As the train soared through the mountains like a roaring dragon, the majestic summits surrounded us, enshrouded by wisps of hovering clouds. I had wanted to see mountains like these in Zhangjiajie in China when I visited two years ago, but while the mountains were splendid and grandiose, they were lacking the dose of smokey clouds that would add a dab of mysticism and exquisiteness to them. So slowly, quietly, gently, we arrived in Interlaken.
Dropping off our bags at our hostel, I asked the lady at the reception to suggest some things to do in one day, excluding anything extreme. She suggested going to Lauterbrunnen, also known as the “Valley of the Waterfalls”, 20 minutes away from Interlaken by train, and that was what chef and I did. We jumped on a bus (free bus pass!) to Wilderswil train station, where we waited for the little train that would take us to Lauterbrunnen.

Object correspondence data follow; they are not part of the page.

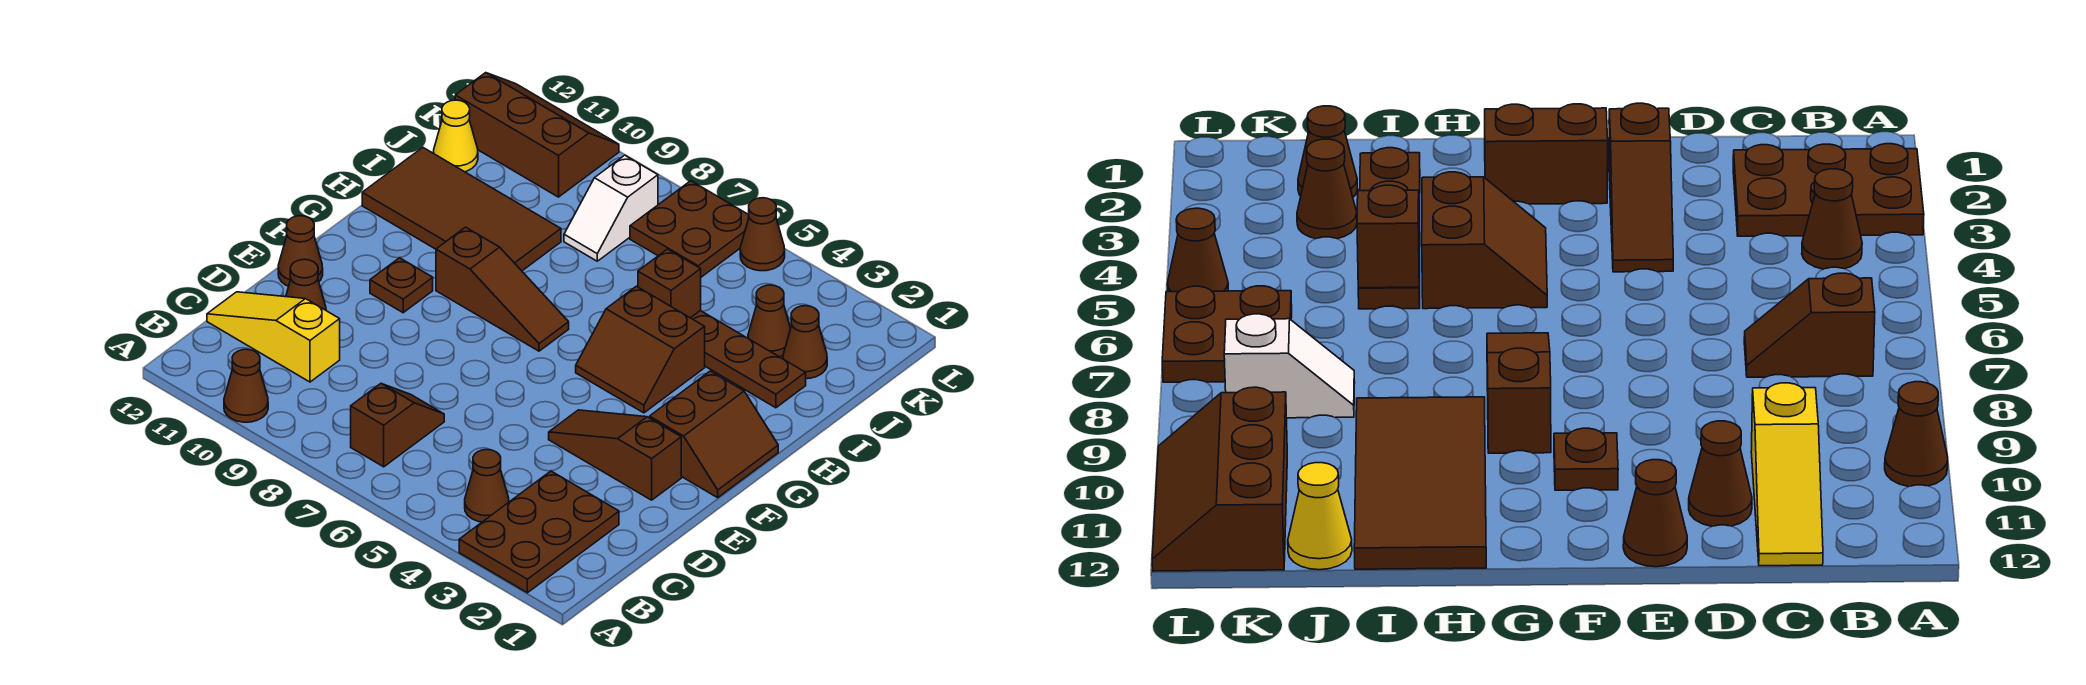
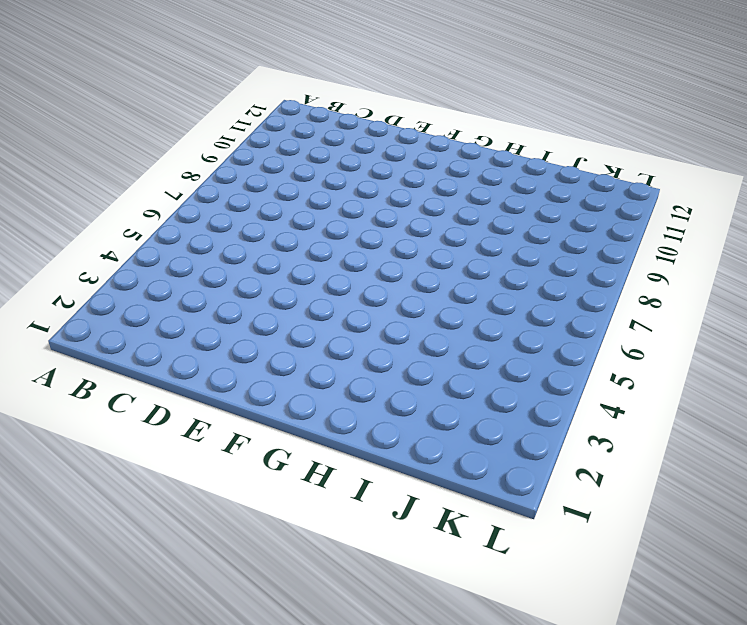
none -> brown plate A2:C3 level 1
none -> brown cone A10 level 1
none -> brown cone B4 level 1

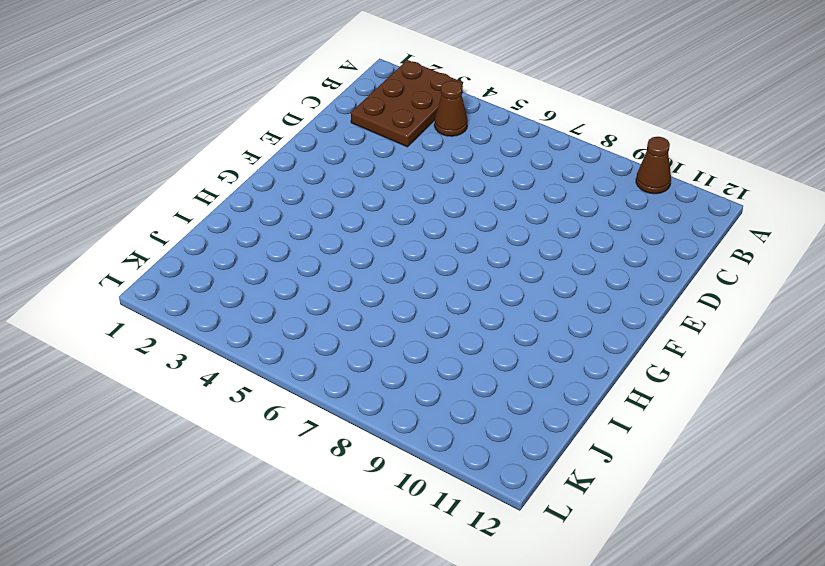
none -> brown slope B7:C7 level 1 top B
none -> yellow slope C10:C12 level 1 top 10
none -> brown cone D11 level 1

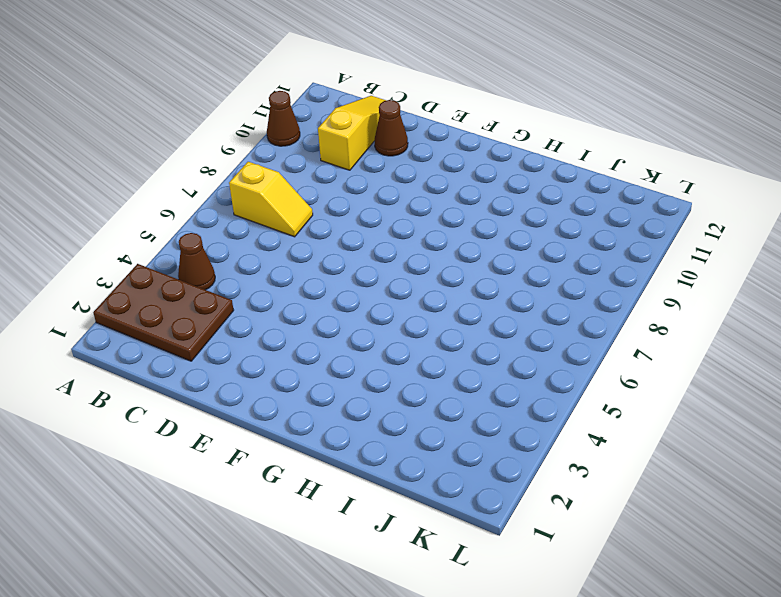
yellow slope B7:C7 level 1 top B -> brown slope B7:C7 level 1 top B
none -> brown slope E2:E4 level 1 top 2
none -> brown cone E12 level 1
none -> brown slope F1:G2 level 1 top 2

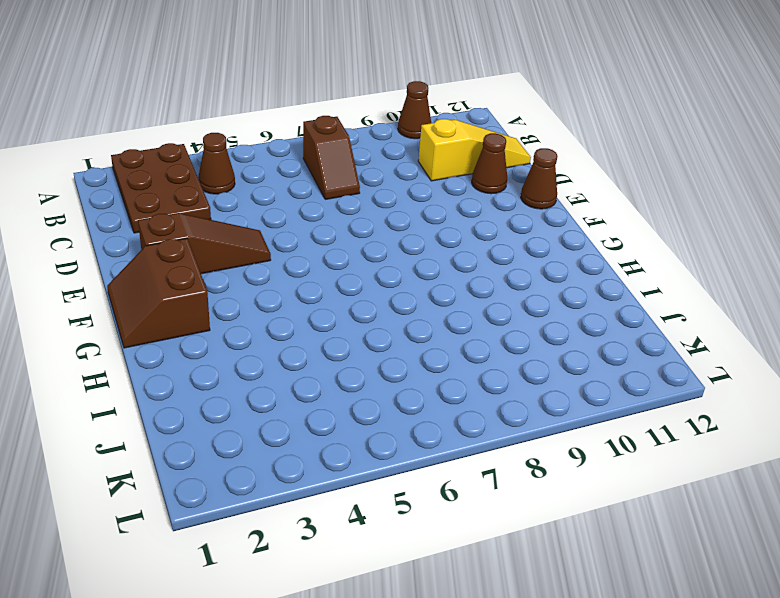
none -> brown plate F10 level 1
none -> brown slope G4:H5 level 1 top H
none -> brown slope G7:G9 level 1 top 9

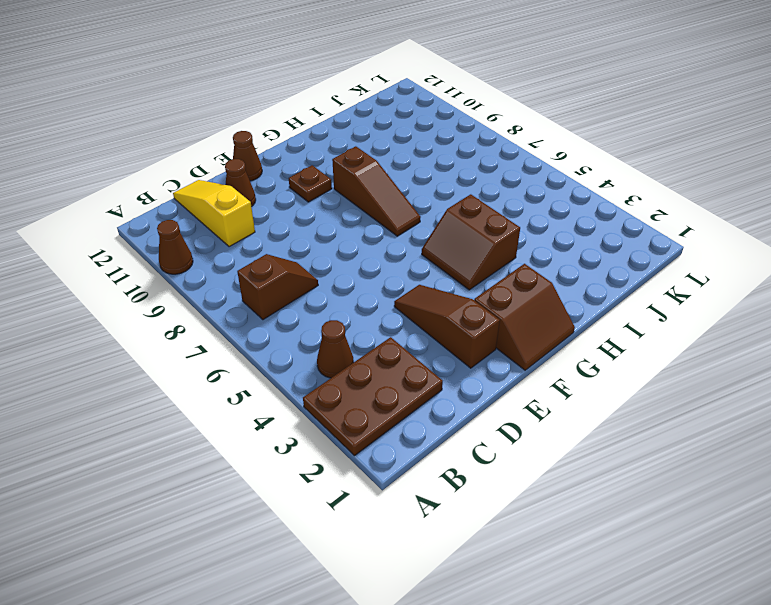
none -> brown tile H9:I12 level 1
none -> brown plate I2:I5 level 1
none -> brown cone J2 level 1

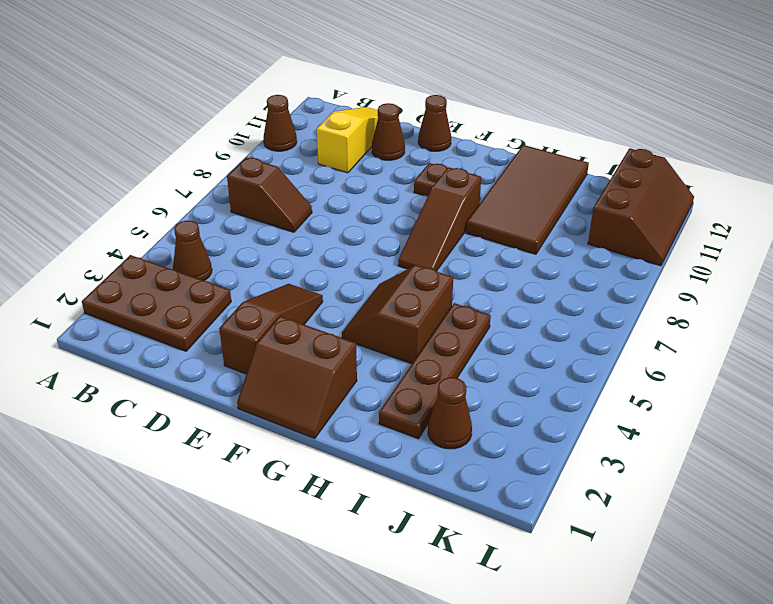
none -> brown cone J3 level 1
none -> white slope J8:K8 level 1 top K
none -> yellow cone J12 level 1

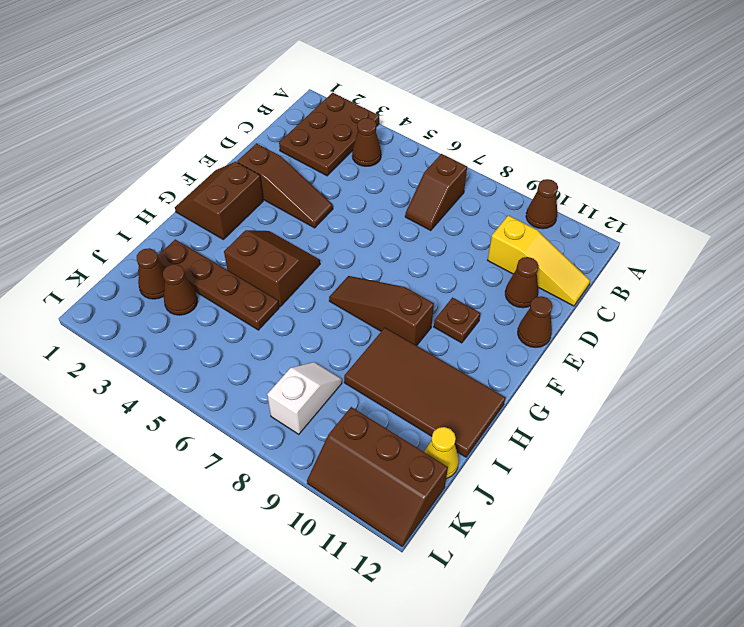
none -> brown plate K6:L7 level 1
none -> brown cone L5 level 1
none -> brown brick I5 level 2

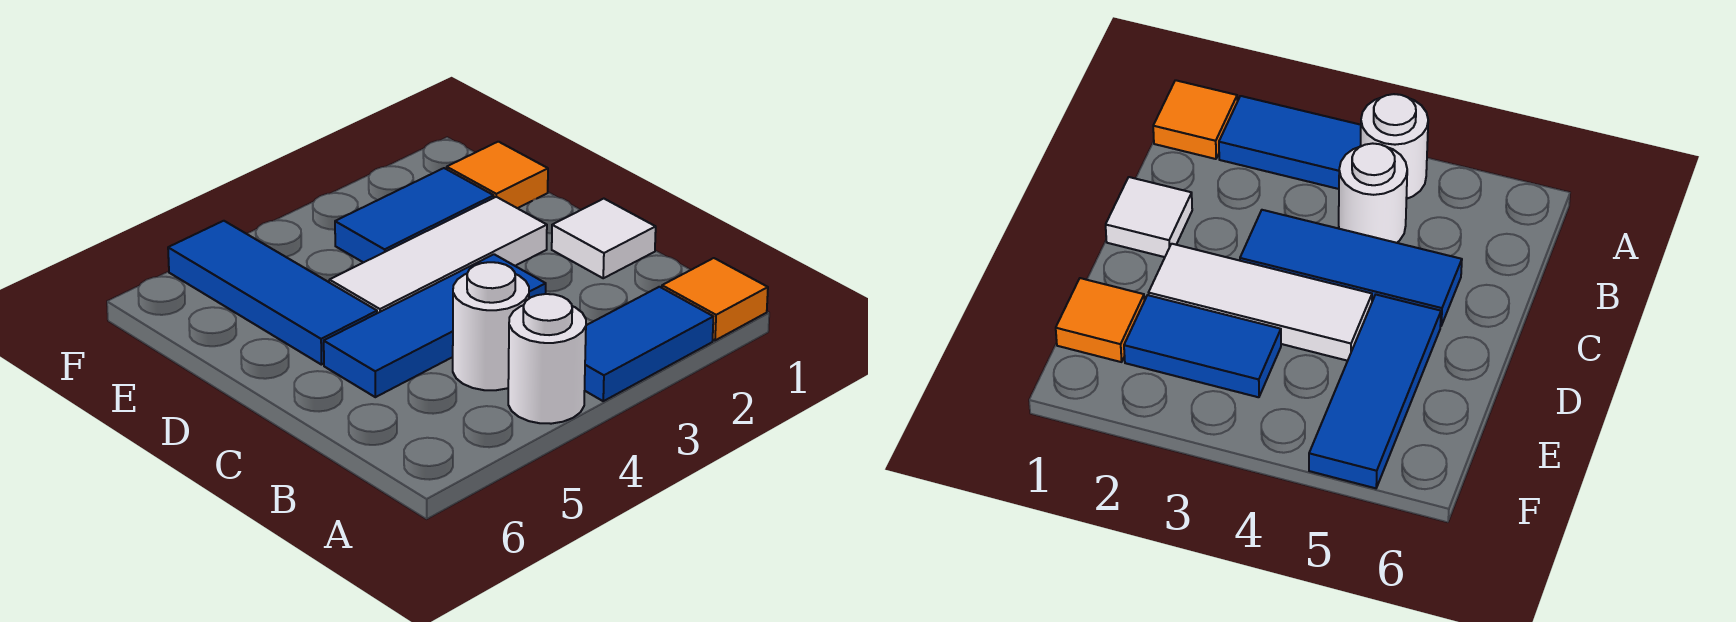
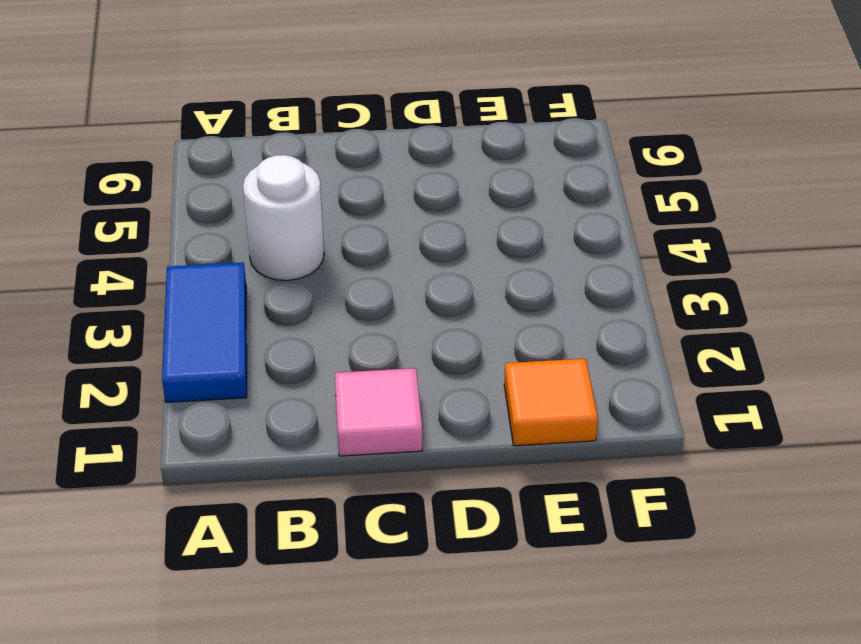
pink tile C1 level 1 -> white tile C1 level 1
none -> orange tile A1 level 1
none -> white round brick A4 level 1

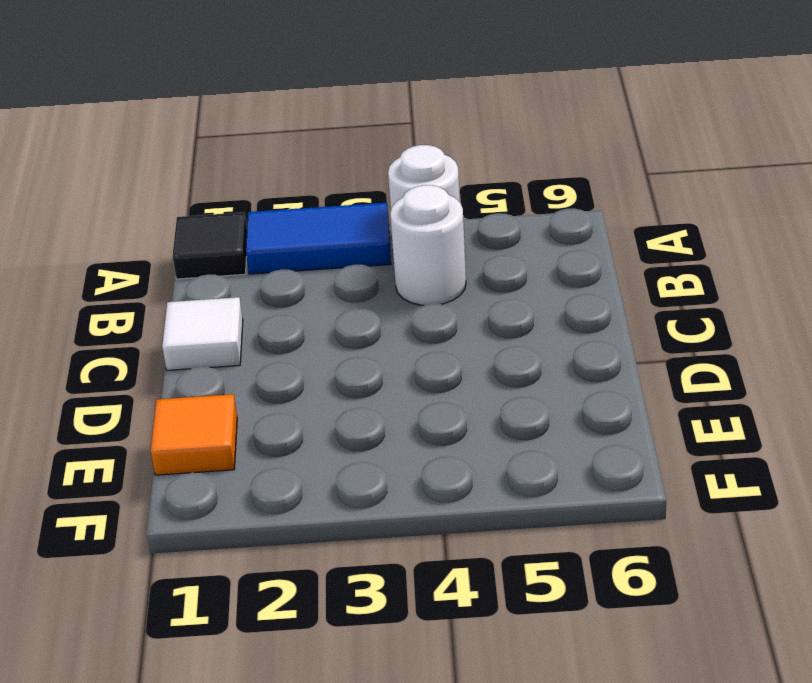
black tile A1 level 1 -> orange tile A1 level 1
none -> blue tile C3:C5 level 1
none -> white tile D2:D4 level 1

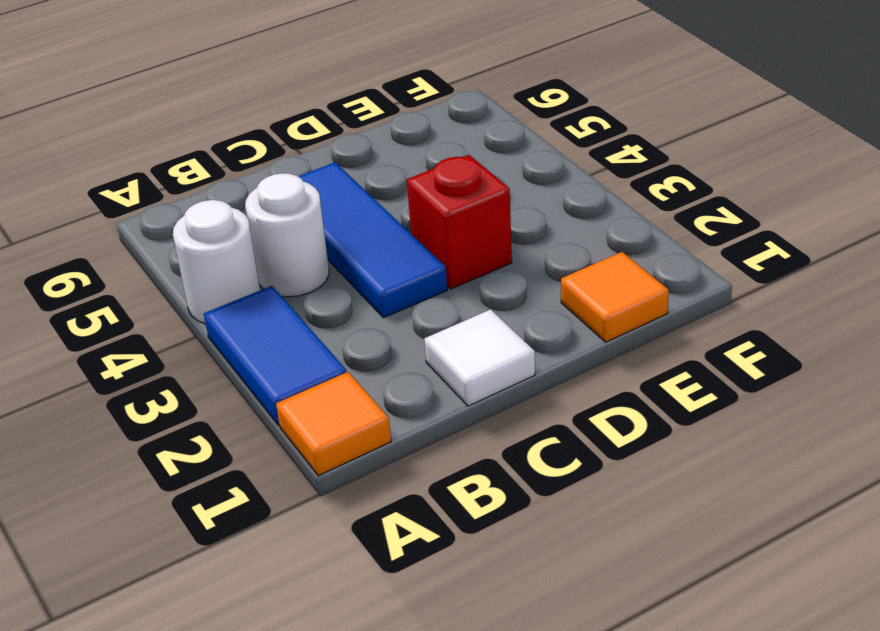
red brick D3 level 1 -> white tile D2:D4 level 1
none -> blue tile D5:F5 level 1
none -> blue tile E2:E3 level 1

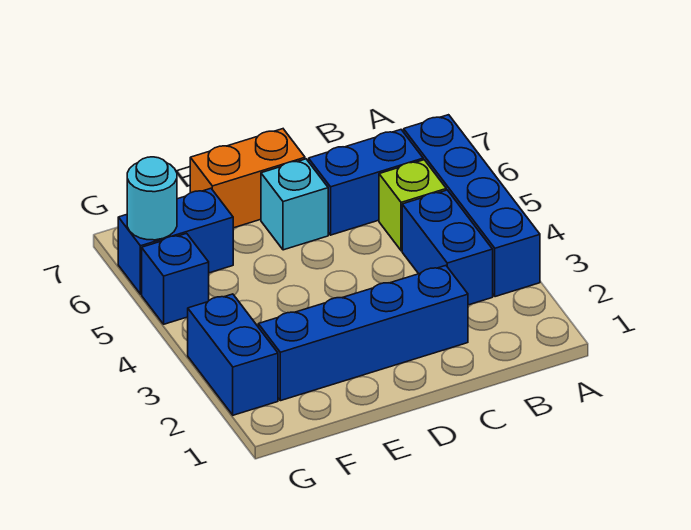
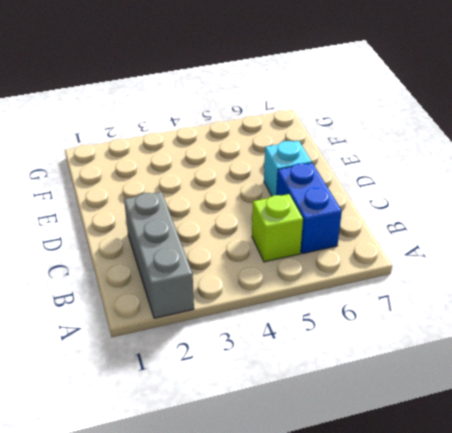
grey brick A2:C2 level 1 -> blue brick C2:F2 level 1
none -> blue brick A3:A6 level 1
none -> blue brick B3:B4 level 1

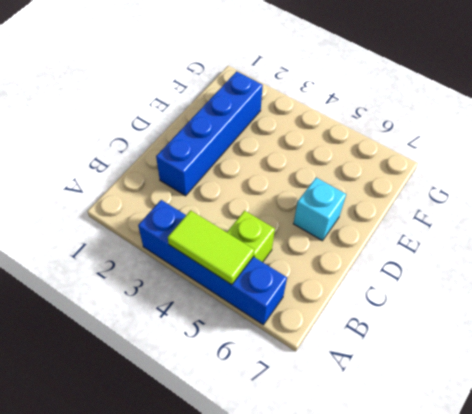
lime tile A4:A5 level 2 -> none
none -> blue brick B3:B4 level 1
none -> blue brick B6:C6 level 1

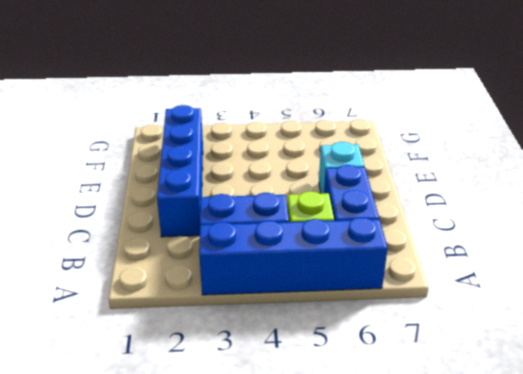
none -> orange brick D7:E7 level 1
none -> blue brick F6:G6 level 1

Almost as soon as we exited the train station at Lauterbrunnen, we saw a long streak of something white against the cliffs. From a distance, we couldn’t really tell what it was. Chef noticed it first and commented that maybe it could be falling rocks and pebbles from the mountains…not very safe now, is it? Upon closer inspection, we realized that the fall was continuous and that it COULDN’T have been falling rocks. It was then that I thought…waterfall?! If yes, how gigantic and natural! Like a little child I literally jumped up and down and pointed to the waterfall and said, “We’re going there!”
Indeed what we saw were the Staubbach Falls, right there in the centre of Lauterbrunnen. Of course it wasn’t as voluminous or powerful or pompous as Niagara Falls, and I’d imagine that it wasn’t as impressive as the Trimmelbach Falls, which we didn’t visit as they were much further down the road. Still, Staubbach excited me and invited me to get closer. We followed a path up a small hill that would supposedly take us behind the falls. Not an easy climb!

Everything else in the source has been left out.